Amschwyler blickte einigermassen zufrieden auf die fünf Punkte. Mehr konnte er aus seiner Sicht für den Moment nicht tun. Unter Schritt 1 konnte er vielleicht noch die vorhandene Infrastruktur auflisten. Was die verwendeten Endgeräte anbelangt, würde er wohl oder übel jeden betroffenen Mitarbeitenden befragen müssen. Da erst Mittwoch war, hatte er für den Feinschliff aber noch den ganzen Donnerstag Zeit. Vorausgesetzt, es tauchten keine anderen Probleme auf und Stampfli würde nicht ungeduldig werden. Er spielte mit dem Gedanken, bis zum Gespräch mit Stampfli ­bereits einige Offerten einzuholen. Es würde sicherlich ein Mobile-Device-Management-System benötigt werden. Ausserdem müssten ­Anpassungen an der Netzwerkinfrastruktur vorgenommen werden. Seit Jahren hörte er sich Beschwerden über den miserablen WLAN-Empfang im ganzen Haus an und leitete sie an seinen Chef weiter. Nun würde sich Stampfli vor der Aufrüstung der WLAN-Infrastruktur nicht mehr drücken können. Tablets und Smartphones konnte er schliesslich nicht über Kabel einbinden. Unter dem Strich würde das Projekt eine ganze Stange Geld kosten. Er hatte Stampfli gewarnt, aber der Herr Doktor hatte es ja so gewollt.

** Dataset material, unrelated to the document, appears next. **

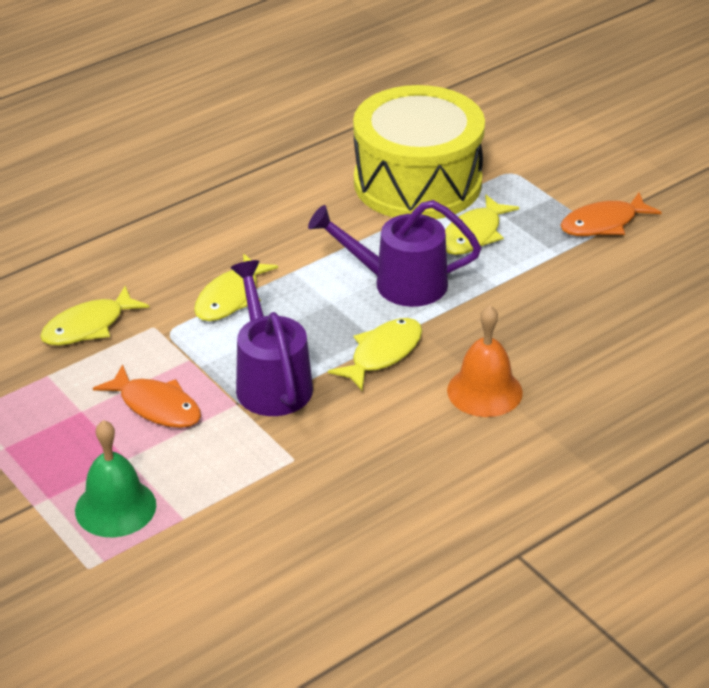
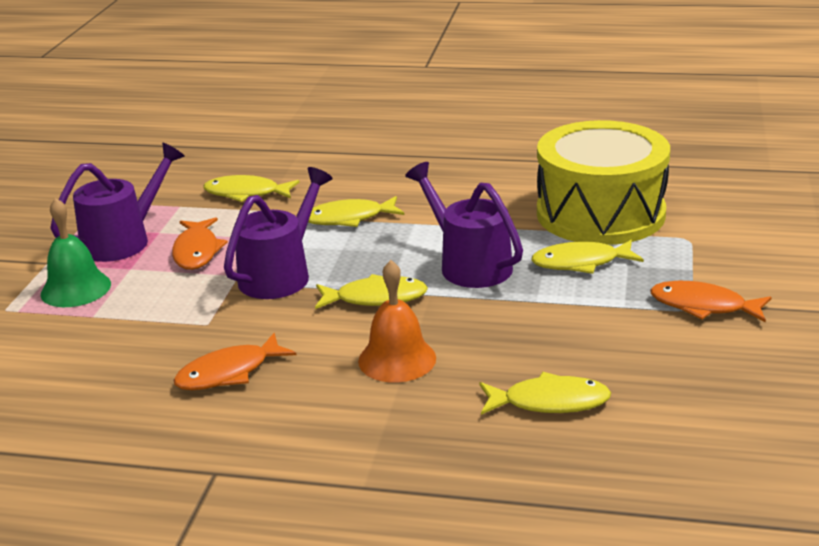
camera: 50 degrees right, 10 degrees down
(63, 438) = (124, 240): none -> purple watering can
(388, 483) = (229, 373): none -> orange fish
(628, 356) = (550, 402): none -> yellow fish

Am Freitagmorgen machte sich Amschwyler mit gemischten Gefühlen auf den Weg zu Stampflis Büro. Was die Strategie anging, war er sich seiner Sache eigentlich sicher. Er hatte am Donnerstag eine E-Mail an alle betroffenen Mitarbeitenden verschickt, in dem er sie darauf hinwies, dass es in den nächsten Wochen vermutlich zu einigen Neuerungen kommen würde. Er hielt alle an, ihm so schnell wie möglich mitzuteilen, ob und mit welchen ihrer privaten Endgeräte sie künftig arbeiten wollten. Von vielen bekam er positive Rückmeldungen und halbwegs brauchbare Angaben zu ihren Geräten. Als Basis für die Präsentation vor Stampfli reichte das. Sorgen bereiteten ihm die notwendigen Neuanschaffungen und die Kosten für das Mobile-­Device-Management-System. Stampfli würde das nicht gefallen. Aber diesmal konnte er sich nicht rausreden. Wenn er wollte, dass alle über ihre Mobilgeräte von überall aus arbeiten konnten, würde er in die Tasche greifen müssen. Kurz bevor er Stampflis Büro erreichte, klingelte Amschwylers Handy. Stampfli. "Amschwyler! Ich komme heute nicht ins Büro. Wegen dieser Tablet-Geschichte; es ist mir egal, was das kosten wird. Machen Sie einfach. Sorgen Sie dafür, dass ich Hofstetter beeindrucken kann, dann haben Sie nichts zu befürchten. Schönes Wochenende!"